The move comes as business development companies (BDCs) step up borrowing following a stretch of limited issuance.

BCRED was looking to raise $500 million from the investment-grade note sale. The firm has hired Deutsche Bank, Morgan Stanley, Wells Fargo, Mitsubishi UFJ Financial Group, and Royal Bank of Canada to work on the deal. 

The five-year notes are expected to be priced at a yield of 2.3 percentage points over Treasuries, coming in roughly 25 basis points under earlier price guidance, and will be allocated to "general corporate purposes."

In January, BCRED raised $700 million in aggregate principal for its private credit fund, a regulatory filing stated.

This deal comes amid a market downturn that has driven spreads on comparable fund debt to their highest levels in years. 

Underwriting Quality In Question

The widening has been fueled in part by worries about underwriting quality and the sector’s exposure to software firms that could be disrupted by advances in artificial intelligence.

A recent report from Morgan Stanley noted that “while certain AI disruption risks are valid in a narrow context, many are overstated, in our view, particularly for mission-critical, enterprise-grade software systems where durability, compliance, proprietary data and integration depth remain paramount.”

Morgan Stanley believes that rather than signaling a decline, artificial intelligence may act as a “net positive tailwind for well-positioned software incumbents.”

Earlier this month, Blue Owl Capital (NYSE:OWL) held a similar BDC offering, raising $400 million from bond investors. 

The bonds were issued by Blue Owl Capital Corp (OBDC) and are investment-grade rated notes.

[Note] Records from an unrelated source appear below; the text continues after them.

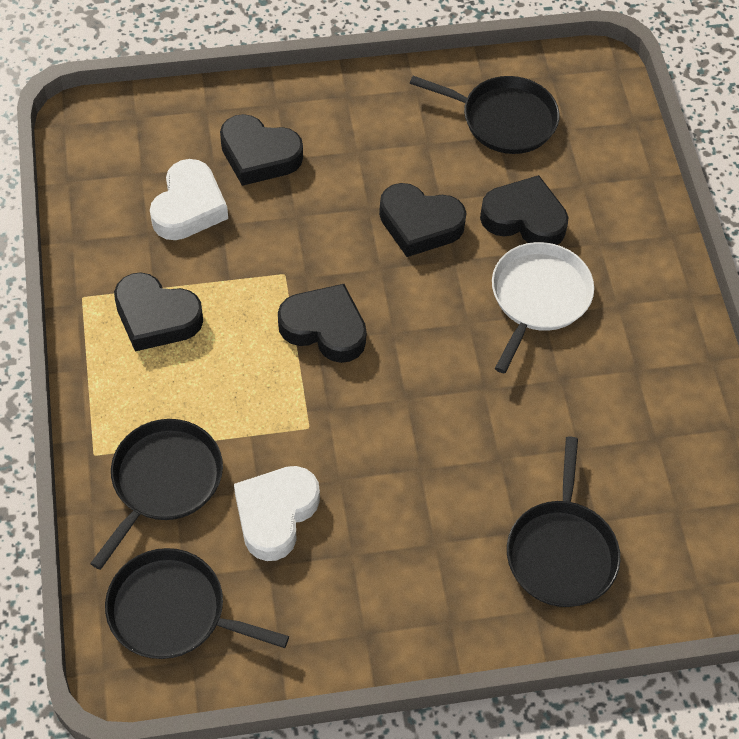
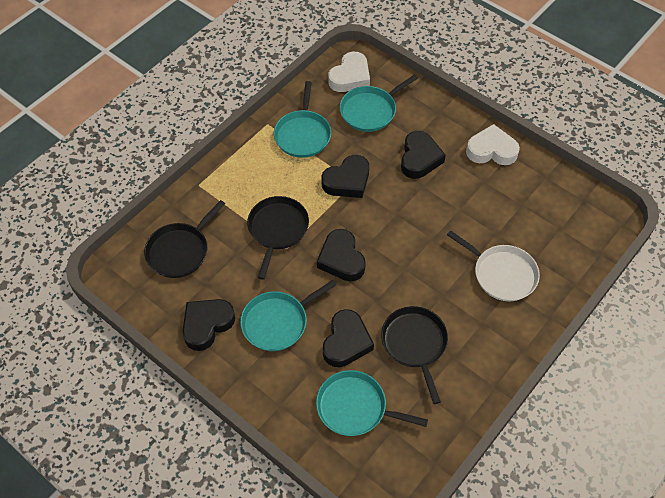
black pan: 4 -> 3
turquoise pan: 0 -> 4

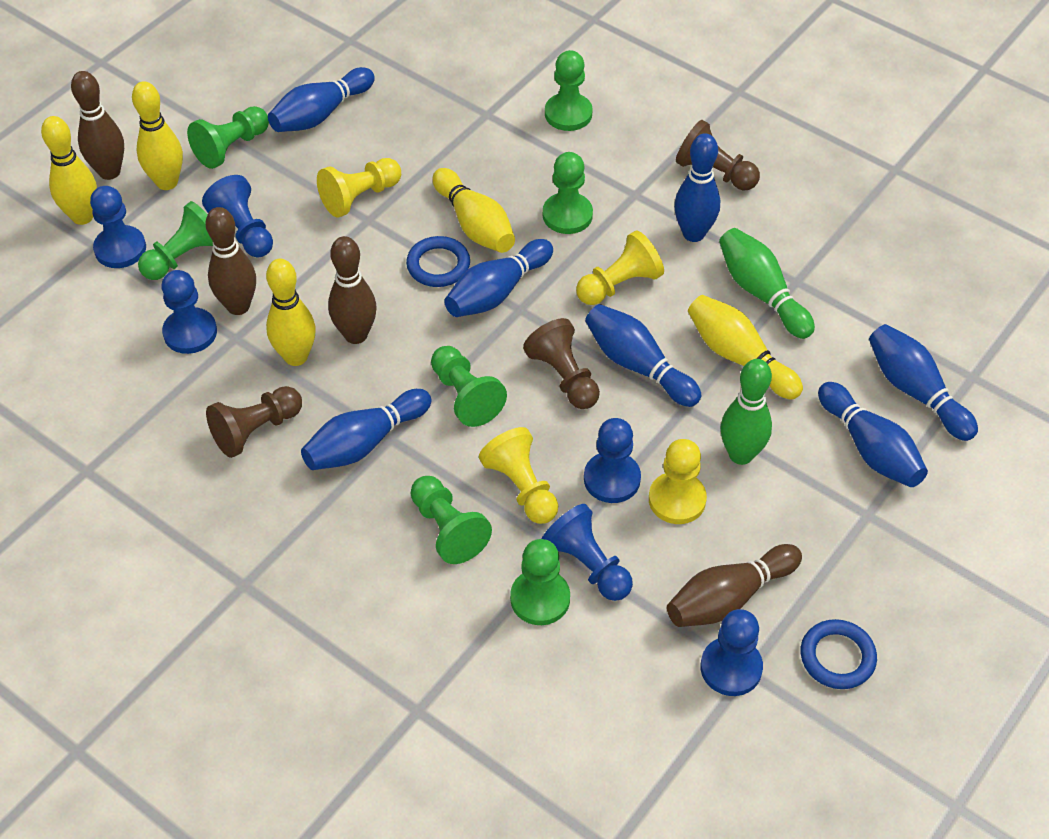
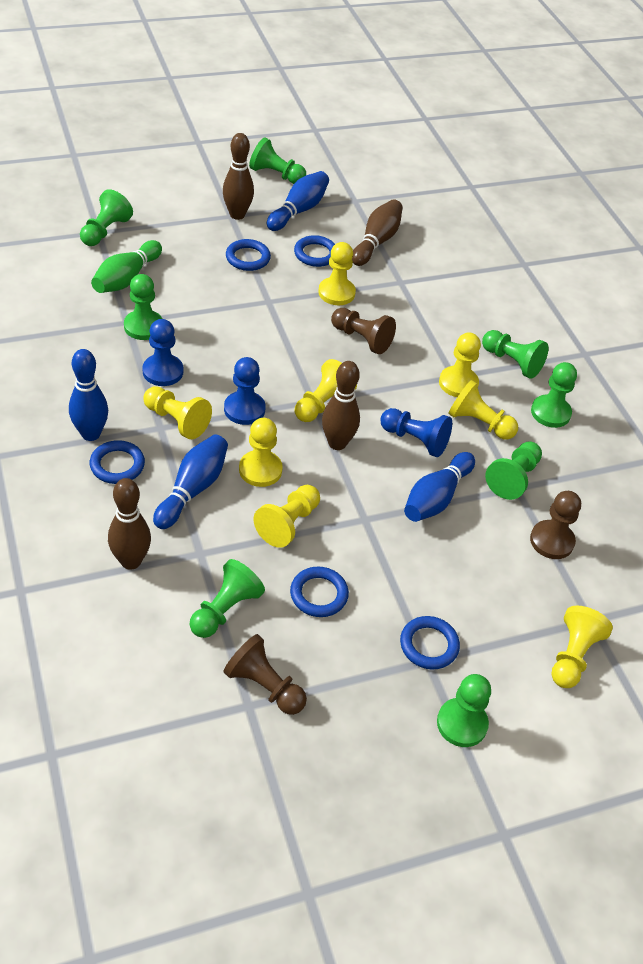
blue bowling pin: 7 -> 4
blue pawn: 6 -> 3
blue ring: 2 -> 5
green bowling pin: 2 -> 1
green pawn: 7 -> 8
yellow bowling pin: 5 -> 0
yellow pawn: 4 -> 8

The bonds are yielding 6.4% and are set to mature in September 2028, according to an SEC filing, 

Pacific Investment Management Co. (PIMCO) acquired all of the $400 million bond offering shortly after, though it is unclear whether the bank plans to retain the bonds. Trace data indicated that at least one secondary-market trade exceeding $5 million has already taken place since the issuance.

Meanwhile, Goldman Sachs' private credit fund raised $750 million of 6.150% senior unsecured notes maturing in 2031. The non-traded BDC raised the funds to pay down borrowings on secured credit facilities and for general corporate purposes, Fitch Ratings reported.